Yeah, why is that? Are we using the lottery money to expand or build new parks we don't maintain, or is the money being spent elsewhere?
— Dale Brockett
Editor's note: As reported in Pam Zubeck's Jan. 21 cover story, "Cash scratch fever," Colorado's voters mandated years ago that almost all lottery money go to parks and recreation — specifically buying and preserving open space. Any changes, if initiated by the Legislature, would require voter approval.
Peace for all sides
The U.S.-Israel relationship is based on shared values and a mutual commitment to freedom of religion, the press, speech and the right to vote. The majority of American voters want America to be supportive of Israel. Those determined to harm Israel have previously caused many injuries to people at Jerusalem's holy sites, and may do so in the future. Recently, the Hamas leader in Gaza urged Palestinians to unleash another uprising of violence.

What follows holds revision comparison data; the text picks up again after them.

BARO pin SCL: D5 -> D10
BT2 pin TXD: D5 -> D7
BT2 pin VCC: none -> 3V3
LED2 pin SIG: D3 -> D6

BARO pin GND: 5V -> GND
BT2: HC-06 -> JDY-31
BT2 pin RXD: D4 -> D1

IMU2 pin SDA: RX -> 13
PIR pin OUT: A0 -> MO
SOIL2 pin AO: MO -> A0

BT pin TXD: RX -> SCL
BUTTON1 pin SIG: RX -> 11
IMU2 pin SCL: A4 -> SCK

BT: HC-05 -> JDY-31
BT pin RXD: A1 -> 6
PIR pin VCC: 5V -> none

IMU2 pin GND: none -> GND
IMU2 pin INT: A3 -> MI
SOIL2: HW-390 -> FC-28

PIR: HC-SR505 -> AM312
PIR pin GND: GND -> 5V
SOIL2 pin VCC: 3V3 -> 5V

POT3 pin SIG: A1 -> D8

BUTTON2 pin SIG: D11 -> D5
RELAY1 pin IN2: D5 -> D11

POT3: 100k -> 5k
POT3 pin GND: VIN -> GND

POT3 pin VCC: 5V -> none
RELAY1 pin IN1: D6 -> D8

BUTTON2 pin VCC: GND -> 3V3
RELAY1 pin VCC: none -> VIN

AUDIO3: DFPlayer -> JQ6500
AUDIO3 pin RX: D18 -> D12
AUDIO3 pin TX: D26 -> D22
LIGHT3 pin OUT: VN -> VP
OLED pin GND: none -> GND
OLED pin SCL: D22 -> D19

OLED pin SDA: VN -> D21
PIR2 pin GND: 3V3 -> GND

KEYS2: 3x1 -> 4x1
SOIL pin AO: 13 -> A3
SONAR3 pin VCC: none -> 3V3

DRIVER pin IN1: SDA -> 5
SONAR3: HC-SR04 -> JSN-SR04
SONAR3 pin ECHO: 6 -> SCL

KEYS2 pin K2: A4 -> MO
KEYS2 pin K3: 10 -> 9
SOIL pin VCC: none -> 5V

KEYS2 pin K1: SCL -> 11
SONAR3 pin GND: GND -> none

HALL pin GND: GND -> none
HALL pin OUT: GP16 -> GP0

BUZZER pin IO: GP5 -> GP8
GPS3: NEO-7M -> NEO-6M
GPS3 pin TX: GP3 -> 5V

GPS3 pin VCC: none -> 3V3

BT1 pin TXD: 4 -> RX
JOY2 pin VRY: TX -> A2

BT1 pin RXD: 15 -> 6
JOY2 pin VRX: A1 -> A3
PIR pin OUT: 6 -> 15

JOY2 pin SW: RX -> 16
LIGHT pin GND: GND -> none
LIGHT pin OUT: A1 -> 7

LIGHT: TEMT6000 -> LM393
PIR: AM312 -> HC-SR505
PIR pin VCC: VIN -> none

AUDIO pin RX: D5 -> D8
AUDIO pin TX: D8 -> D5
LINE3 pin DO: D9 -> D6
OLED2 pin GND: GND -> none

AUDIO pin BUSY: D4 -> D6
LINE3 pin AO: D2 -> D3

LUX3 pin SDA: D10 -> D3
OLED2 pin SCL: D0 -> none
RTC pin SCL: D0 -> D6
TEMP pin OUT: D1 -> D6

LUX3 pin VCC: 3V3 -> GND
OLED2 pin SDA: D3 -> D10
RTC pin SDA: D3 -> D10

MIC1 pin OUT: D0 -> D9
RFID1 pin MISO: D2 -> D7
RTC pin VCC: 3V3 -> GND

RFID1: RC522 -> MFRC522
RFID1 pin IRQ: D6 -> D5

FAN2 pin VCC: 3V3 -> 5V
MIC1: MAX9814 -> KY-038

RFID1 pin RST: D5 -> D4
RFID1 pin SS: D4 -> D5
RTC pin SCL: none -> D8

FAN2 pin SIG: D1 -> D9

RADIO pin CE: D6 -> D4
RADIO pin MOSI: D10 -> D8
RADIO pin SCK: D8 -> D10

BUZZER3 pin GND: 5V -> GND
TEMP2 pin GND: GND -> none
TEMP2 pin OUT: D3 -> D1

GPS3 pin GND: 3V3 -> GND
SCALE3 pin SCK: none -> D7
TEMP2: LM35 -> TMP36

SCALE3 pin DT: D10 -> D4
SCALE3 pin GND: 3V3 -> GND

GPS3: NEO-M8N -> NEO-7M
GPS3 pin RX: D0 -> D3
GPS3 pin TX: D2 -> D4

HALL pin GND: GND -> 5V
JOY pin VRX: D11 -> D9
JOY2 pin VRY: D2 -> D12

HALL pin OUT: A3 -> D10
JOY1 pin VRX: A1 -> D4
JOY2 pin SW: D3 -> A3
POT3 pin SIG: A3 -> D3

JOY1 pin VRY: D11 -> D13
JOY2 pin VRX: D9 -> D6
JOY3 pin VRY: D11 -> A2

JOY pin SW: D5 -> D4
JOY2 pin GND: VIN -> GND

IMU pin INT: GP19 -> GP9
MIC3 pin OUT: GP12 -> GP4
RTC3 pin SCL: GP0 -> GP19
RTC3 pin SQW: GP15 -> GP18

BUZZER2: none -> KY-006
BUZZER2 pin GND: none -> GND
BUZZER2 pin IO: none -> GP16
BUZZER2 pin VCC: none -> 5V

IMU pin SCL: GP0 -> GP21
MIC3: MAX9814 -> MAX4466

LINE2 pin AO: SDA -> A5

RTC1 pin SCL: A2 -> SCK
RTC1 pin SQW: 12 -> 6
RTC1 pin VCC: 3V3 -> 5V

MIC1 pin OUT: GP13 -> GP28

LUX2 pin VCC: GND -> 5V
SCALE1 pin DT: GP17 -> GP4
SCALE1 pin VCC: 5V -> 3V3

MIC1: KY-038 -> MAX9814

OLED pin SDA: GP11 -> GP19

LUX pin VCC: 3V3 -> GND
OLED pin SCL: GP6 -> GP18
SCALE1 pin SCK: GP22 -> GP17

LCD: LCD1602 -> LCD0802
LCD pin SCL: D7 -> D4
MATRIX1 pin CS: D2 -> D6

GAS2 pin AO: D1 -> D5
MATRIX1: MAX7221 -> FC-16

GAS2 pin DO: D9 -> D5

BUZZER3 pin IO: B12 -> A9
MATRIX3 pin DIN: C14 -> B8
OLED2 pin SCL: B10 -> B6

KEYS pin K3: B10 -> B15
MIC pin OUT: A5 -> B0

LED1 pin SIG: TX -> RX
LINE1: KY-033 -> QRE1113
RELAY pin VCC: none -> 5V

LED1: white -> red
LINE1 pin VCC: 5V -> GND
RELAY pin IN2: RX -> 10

Jerusalem's holy sites have only been open to all religions since Israel took control in 1967, and those sites must remain safe. In recent years, Palestinian rioters have desecrated holy places in areas under their control. People of several faiths have ties to sacred areas around Jerusalem and consider Jerusalem to be their home.
However, Jews who live in predominately Arab neighborhoods have recently come under criticism. Arabs are not prohibited from living in predominately Jewish areas, so why should Jews be criticized for living in Arab neighborhoods? No one should question the right of Jews to live in the United City of Jerusalem, which is the core of the Jewish people.
Why can't the world's leaders understand that Israel wants nothing but peace for itself and its neighbors? When will meaningful sanctions be placed on Iran to stop its nuclear proliferation? The time for stopping violence and taking steps for peace is now.